Resilience Engineering

Erik Hollnagel

Ph.D., Professor, Professor Emeritus

 

Resilience Engineering

Origins

‘Resilience’ is a term that has been used for a long time and in several different ways. It was first used in to describe a property of timber, and to explain why some types of wood were able to accommodate sudden and severe loads without breaking. Almost four decades later, a report to the Admiralty referred to a measure called the modulus of resilience as a means of assessing the ability of materials to withstand severe conditions.

Many years later, Holling (1973) referred to the resilience of an ecosystem as the measure of its ability to absorb changes and still exist.

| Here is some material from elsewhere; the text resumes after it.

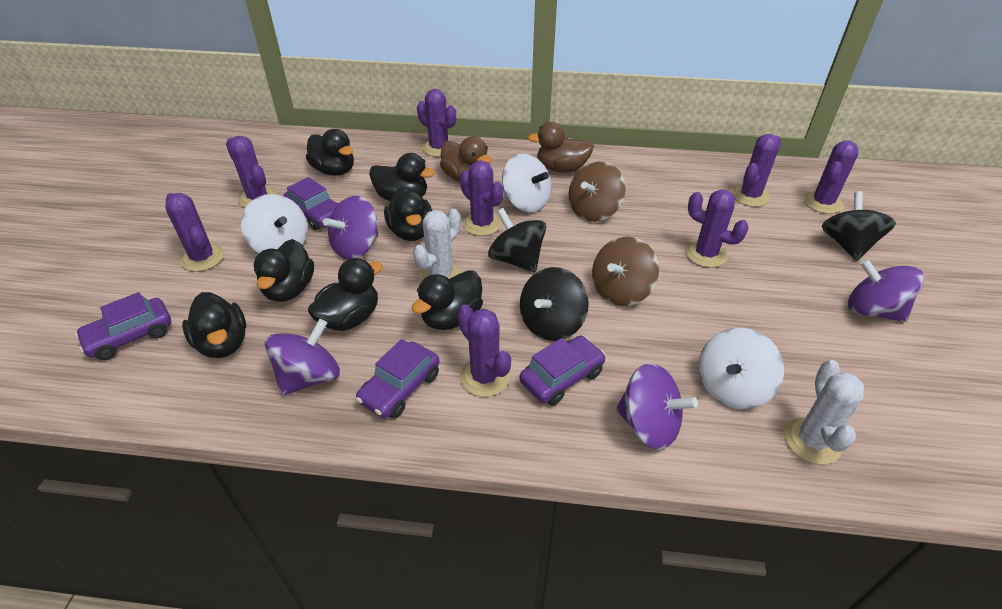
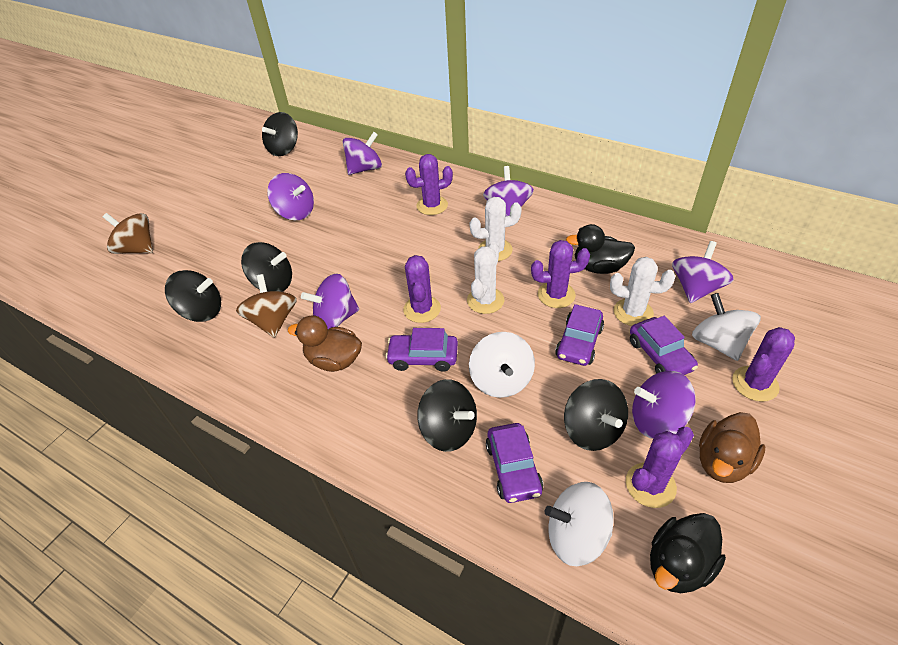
black duck: 7 -> 2
black spinning top: 3 -> 5
purple cactus: 8 -> 5
purple spinning top: 4 -> 6
white cactus: 2 -> 3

He further contrasted resilience with stability, defined as the ability of a system to return to its equilibrium state after a temporary disturbance, but also argued that resilience and stability were two important properties of ecological systems. This later led to a distinction between engineering resilience and ecological resilience. Engineering resilience considers ecological systems to exist close to a stable steady-state. Resilience is here the ability to return to the steady-state following a perturbation. Ecological resilience emphasizes conditions far from any stable steady-state, where instabilities can flip a system from one regime of behaviour into another. Resilience is here the system’s ability to absorb disturbances before it changes the variables and processes that control behaviour.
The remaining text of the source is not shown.